Salah satu indikator utama kualitas pertumbuhan ekonomi, menurutnya, ialah seberapa banyak lapangan pekerjaan baru yang terbuka seiring dengan meningkatnya pertumbuhan. Saat ini, tingkat pengangguran terbuka di Indonesia mencapai 5,34%. Tahun depan, pemerintah menargetkan tingkat pengangguran turun ke kisaran 4,8%-5,1%.
Adapun, realisasi penciptaan kesempatan kerja sepanjang 2015-2018 mencapai 9,38 juta orang. Hingga tahun 2019, target pemerintah ialah menyediakan setidaknya kesempatan kerja untuk 10 juta orang.
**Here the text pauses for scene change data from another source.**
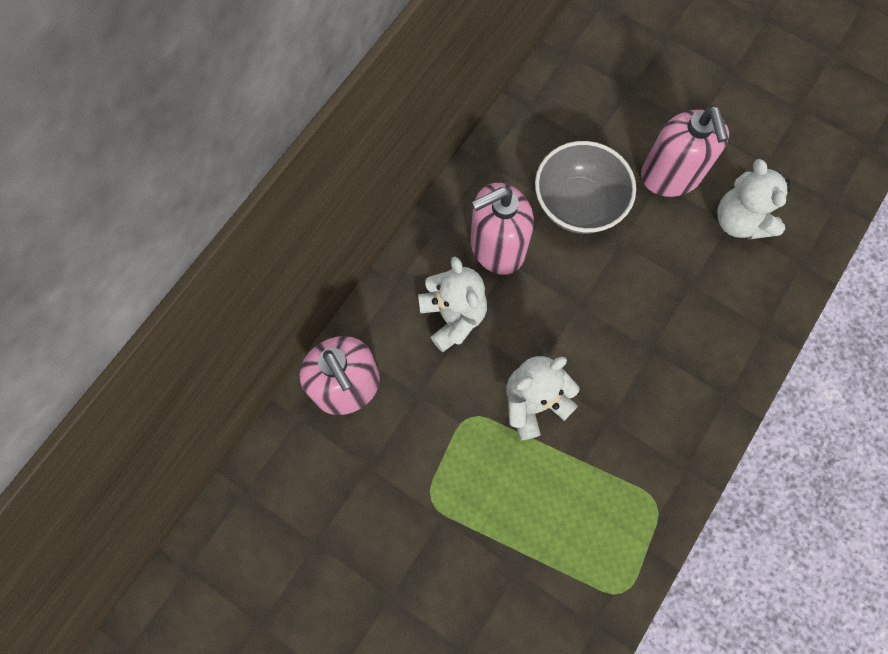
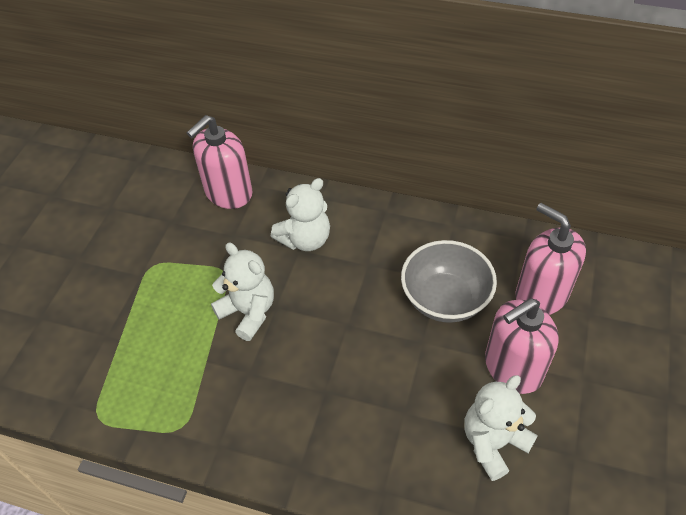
camera: 75 degrees right, 20 degrees down
(497, 247) = (377, 252): pink soap dispenser -> pink soap dispenser (541, 294)

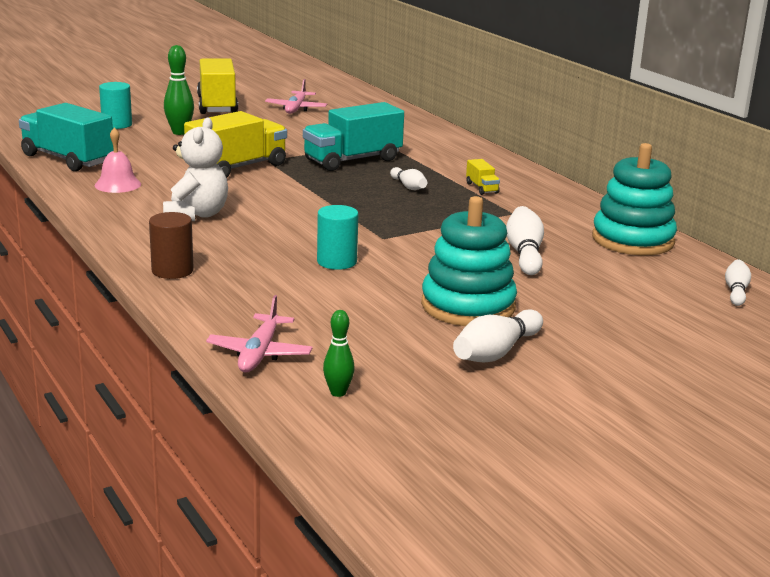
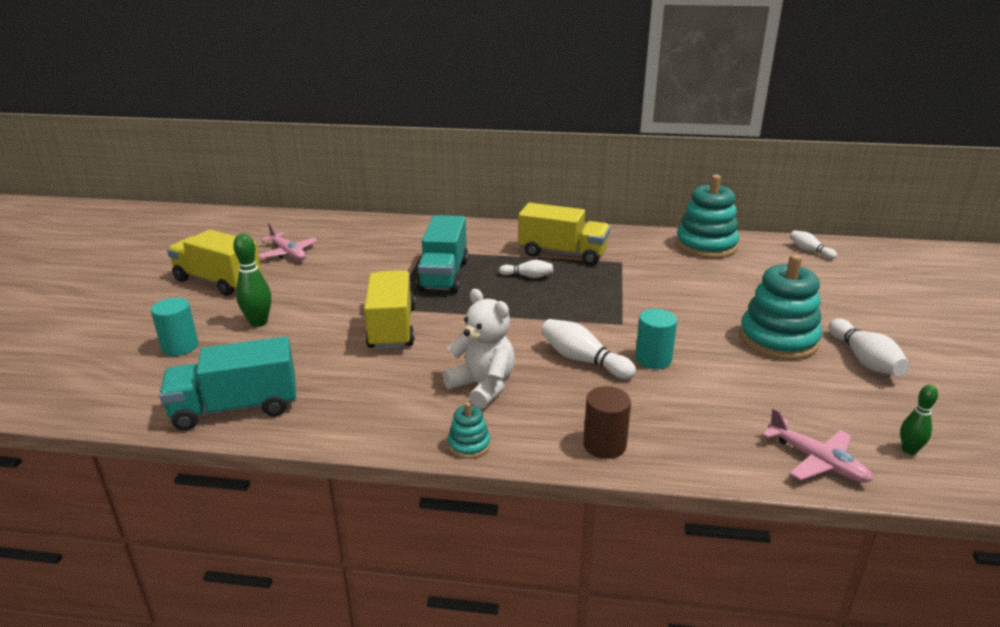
camera: 50 degrees left, 5 degrees up
(113, 229) = (469, 445): none -> turquoise stacking toy
(117, 184) = (351, 402): pink bell -> none
(482, 188) = (563, 254): yellow truck -> yellow truck, size x2.27
(524, 253) = (699, 286): white bowling pin -> white bowling pin (583, 360)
"Caranya menciptakan kesempatan kerja adalah dengan adanya investasi yang besar. Tidak ada penciptaan lapangan kerja kalau tidak ada investasi dan industri. Jadi, investasi tidak hanya berdampak ke pertumbuhan, tapi ujungnya lebih ke inklusi, yaitu pengurangan kemiskinan dan pengangguran," tutur Bambang.
Untuk itu, upaya pemerintah menyediakan infrastruktur dan konektivitas, memberi kepastian regulasi, dan memperkuat institusi akan terus dilanjutkan untuk menciptakan iklim investasi sebaik mungkin.
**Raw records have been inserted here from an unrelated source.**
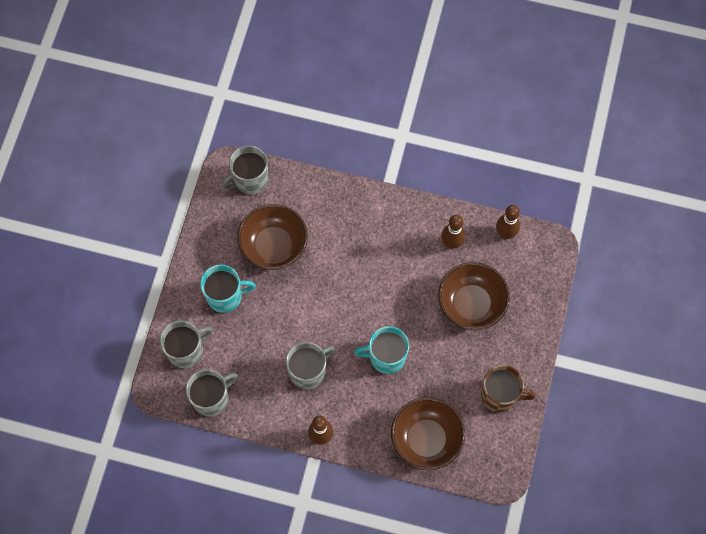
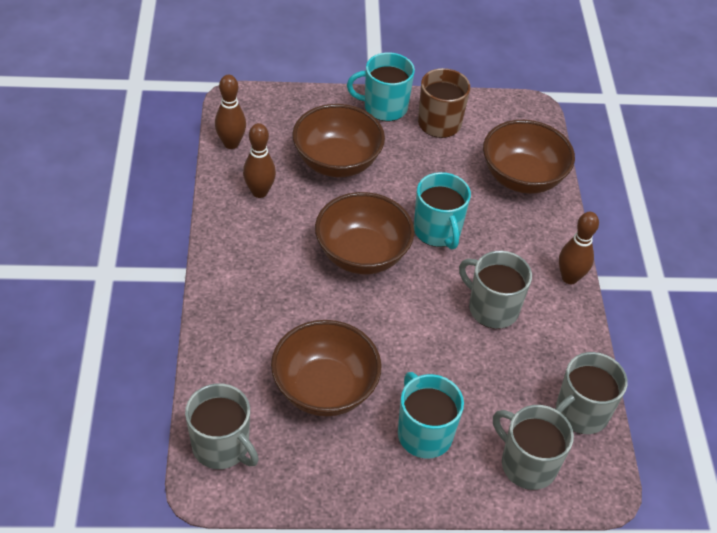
camera: 110 degrees left, 20 degrees down
(211, 398) = (580, 413): grey mug -> grey mug turned 75 degrees counterclockwise
(377, 298) = (362, 254): none -> brown bowl
(525, 356) = (384, 107): none -> turquoise mug

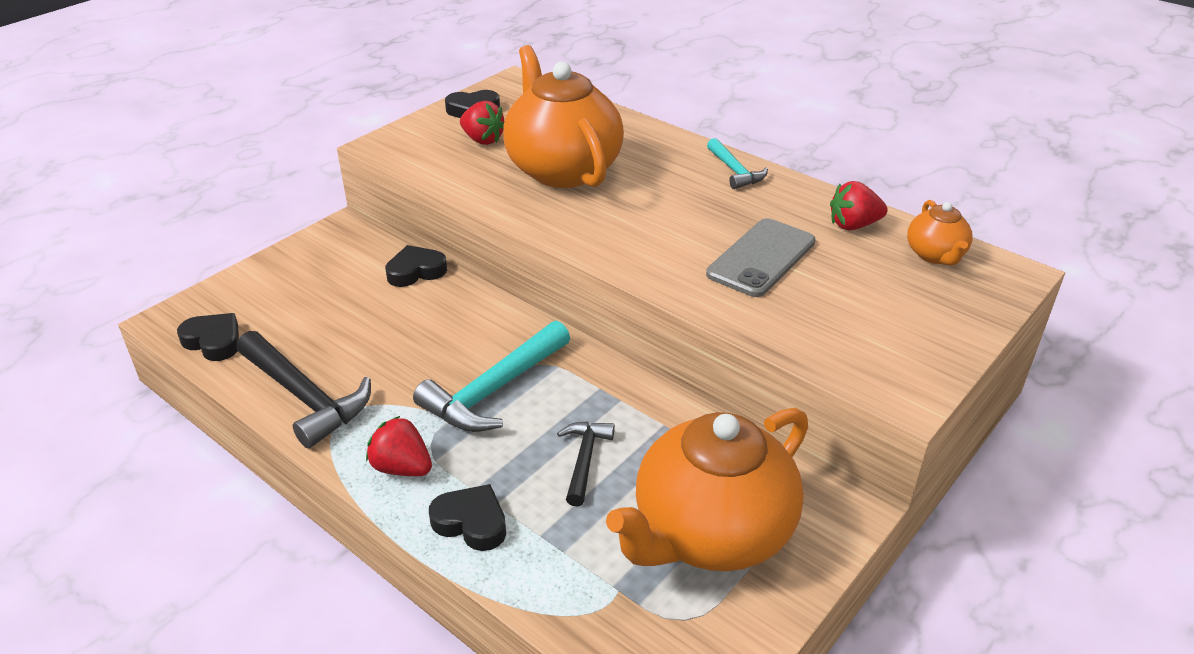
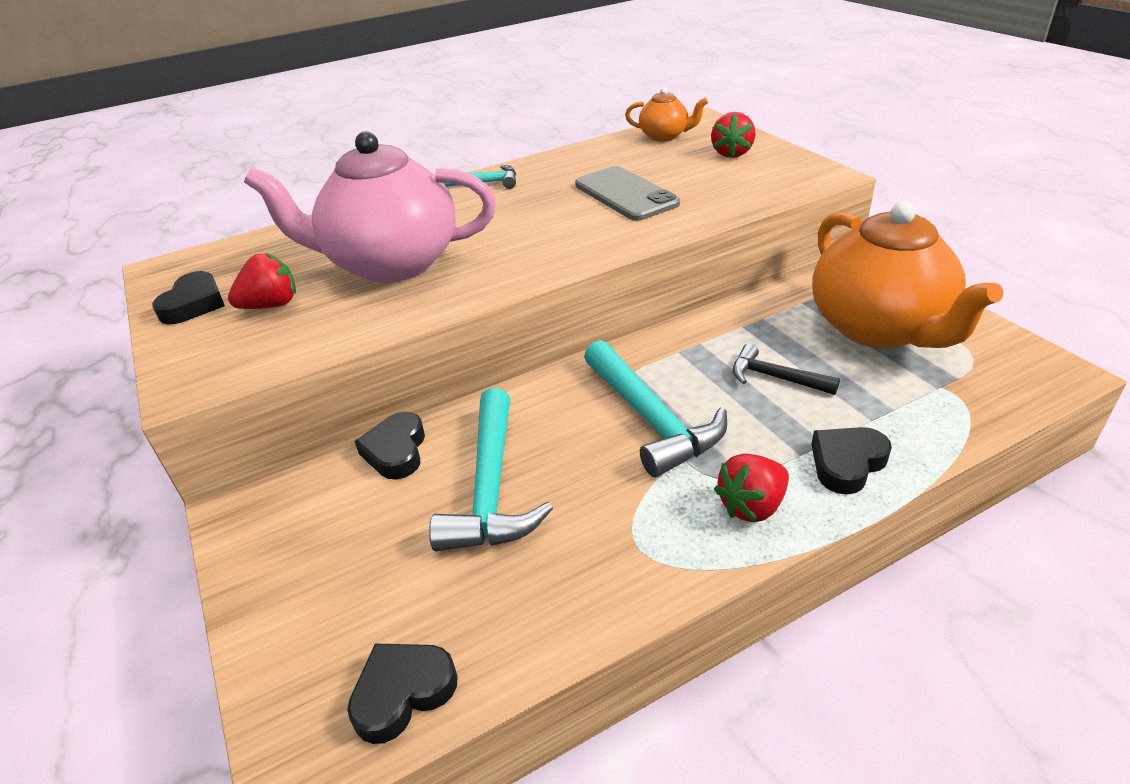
camera: 65 degrees left, 0 degrees up
(305, 397) = (590, 585): black hammer -> none
(389, 326) = (491, 488): none -> turquoise hammer
(562, 169) = (391, 264): orange teapot -> pink teapot
(853, 225) = (605, 154): red strawberry -> red strawberry (731, 153)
Pemerintah juga telah menetapkan fokus investasi ke depan ialah pada sektor industri manufaktur dan jasa untuk memperkuat struktur perekonomian.
Selain menyasar investasi padat pekerja di sektor bernilai tambah tinggi dan sektor yang menjadi sumber pertumbuhan baru, penciptaan lapangan kerja juga didorong melalui penumbuhan kewirausahaan (entrepreneurship) serta peningkatan ekspor dan penguatan rantai pasok.
Di sisi lain, Bambang mengatakan, pemerintah juga tetap menyediakan solusi yang menyasar langsung pada masyarakat dengan kemiskinan kronis. Hal ini agar inklusivitas benar-benar terjadi dan memastikan tingkat kemiskinan tidak bertambah.
"Kita fokus dengan bantuan sosial tepat sasaran seperti Program Keluarga Harapan, Bantuan Pangan Non-Tunai yang nanti jadi Kartu Sembako Murah, kemudian Kartu Indonesia Sehat dan Kartu Indonesia Pintar. Itu semua untuk mengangkat yang paling bawah," ujarnya.
Senada, Guru Besar Fakultas Ekonomi dan Manajemen Institut Pertanian Bogor (FEM IPB) Muhammad Firdaus mengatakan tiga sasaran makroekonomi dalam pembangunan inklusif terdiri dari tiga hal, yaitu pertumbuhan ekonomi dengan tingkat inflasi yang stabil, penciptaan kesempatan kerja, surplus dalam neraca dagang.
"Untuk dapat inklusif, strategi pengembangan sektoral harus labor-intensive export industrialization strategy. Dengan orientasi ekspor, daya saing menjadi kata kunci," kata Firdaus.
Terkait peningkatan pangsa manufaktur, Firdaus menilai kebijakan harus mencakup ekspansi industri manufaktur ke luar Pulau Jawa. Dalam catatannya, studi Ditjen Bea Cukai Kementerian Keuangan menunjukkan hanya dua provinsi di luar Jawa yang memiliki peran manufaktur signifikan terhadap PDRB yaitu Sumatrra Utara dan Riau.
"Ketidakseimbangan pembangunan antarwilayah menjadi isu. Belum lagi sinkronisasi hulu dan hilir menjadi keharusan," pungkasnya.